Nommé en juillet 2025 à la tête de ce comité stratégique, le Représentant permanent de la Côte d’Ivoire auprès des organisations internationales de produits de base a dirigé cette rencontre inaugurale, qui marque le lancement officiel des travaux devant conduire à l’élection du prochain responsable de l’organisation.

Le Comité de sélection réunit douze membres représentant différentes régions du monde : la Côte d’Ivoire, l’Argentine, l’Australie, le Brésil, la République dominicaine, l’Eswatini, l’Union européenne, le Honduras, l’Inde, le Kenya, le Nigeria et la Tanzanie.

La désignation du diplomate ivoirien à la présidence du comité s’appuie sur son expérience au sein de l’organisation. Depuis novembre 2022, Aly Touré dirige en effet le groupe de travail consacré au développement de l’industrie sucrière en Afrique.

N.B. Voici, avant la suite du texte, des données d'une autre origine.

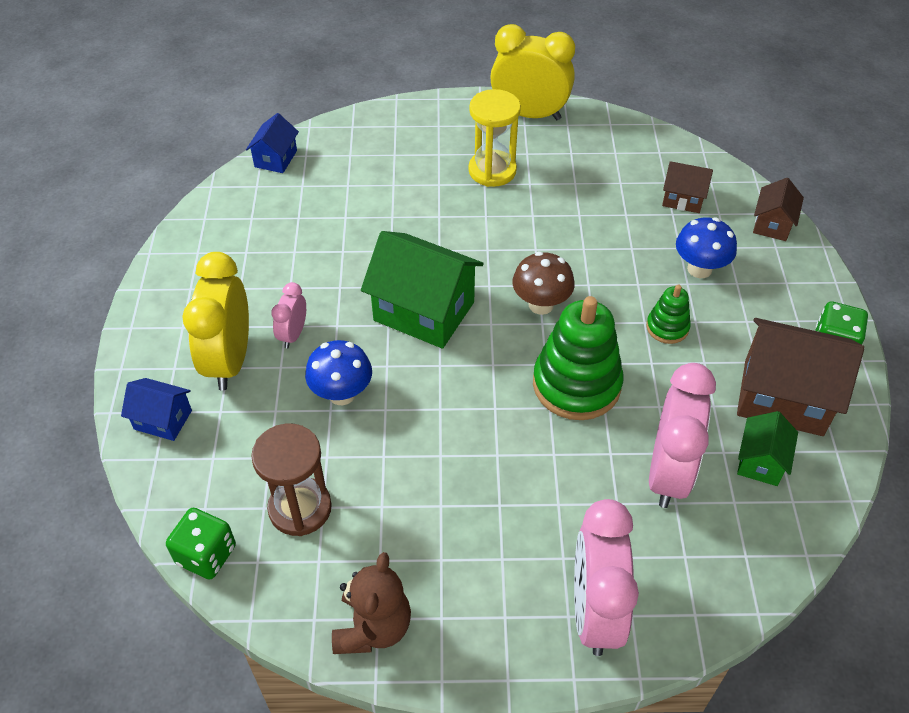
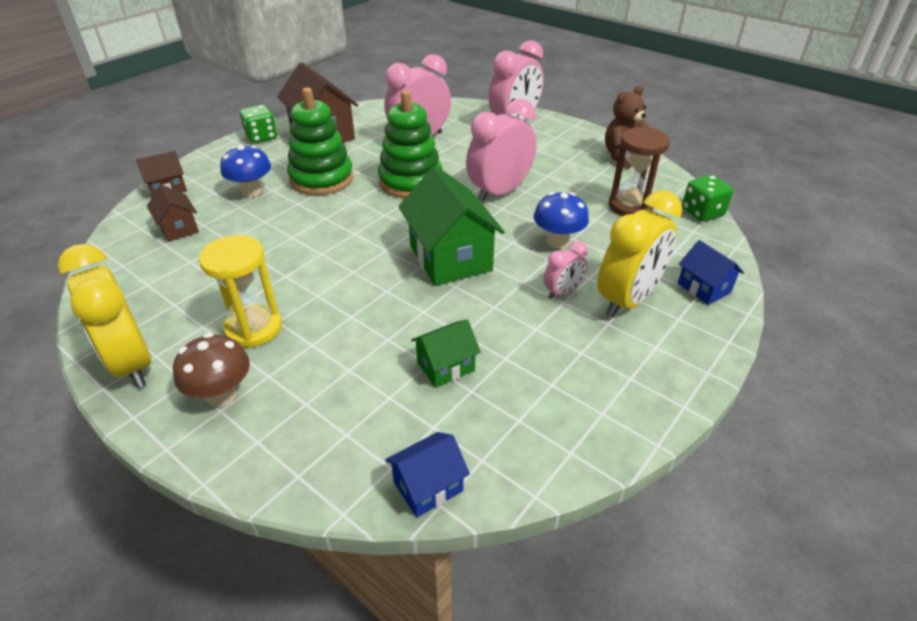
camera: 140 degrees left, 10 degrees down
(466, 432) = (499, 192): none -> pink clock
(541, 304) = (370, 223): brown mushroom -> brown mushroom (222, 395)
(667, 327) = (321, 179): green stacking toy -> green stacking toy, size x1.98
(760, 461) = (373, 125): green house -> green house (445, 366)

Lors de la 67ᵉ session du Conseil de l’OIS, en novembre 2025, il a également été élu vice-président du Conseil et membre du Comité administratif. Entre 2018 et 2020, il avait déjà occupé successivement les fonctions de vice-président puis de président du Conseil de l’organisation.

Sa nomination à la présidence du comité de sélection a été proposée par l’ambassadeur José Augusto Andrade , représentant du Brésil – premier producteur mondial de sucre – et soutenue par Ivan Romero , ambassadeur du Honduras et doyen du corps diplomatique. Elle a ensuite été approuvée à l’unanimité par les membres.

Dès l’ouverture des travaux, le diplomate ivoirien a présenté la vision stratégique de la Côte d’Ivoire pour une économie sucrière plus durable. Il a rappelé que depuis 2021, l’État ivoirien a mis en place un contrat-plan de cinq ans avec les entreprises sucrières afin de renforcer la compétitivité du secteur, d’atteindre l’autosuffisance en sucre et de garantir des prix stables pour les industriels comme pour les ménages, dans un contexte marqué par la lutte contre la cherté de la vie.

« La Côte d’Ivoire souhaite tirer parti des réussites en matière de développement durable dans l’industrie du sucre des autres membres, ainsi que des opportunités de collaboration facilitées par l’OIS », a déclaré le nouveau vice-président du Conseil.

Fondée en 1968 pour administrer les accords internationaux sur le sucre, l’Organisation internationale du sucre joue aujourd’hui un rôle clé dans l’analyse du marché mondial, la promotion du commerce et la coordination des politiques nationales du secteur.

Basée à Londres, l’institution compte 85 États membres qui représentent environ 85 % de la production mondiale de sucre, 64 % de la consommation, 93 % des exportations et 37 % des importations.

Membre de l’organisation depuis le 23 mars 1993, la Côte d’Ivoire participe activement aux travaux de l’OIS et aux initiatives visant à renforcer la coopération internationale dans l’industrie sucrière.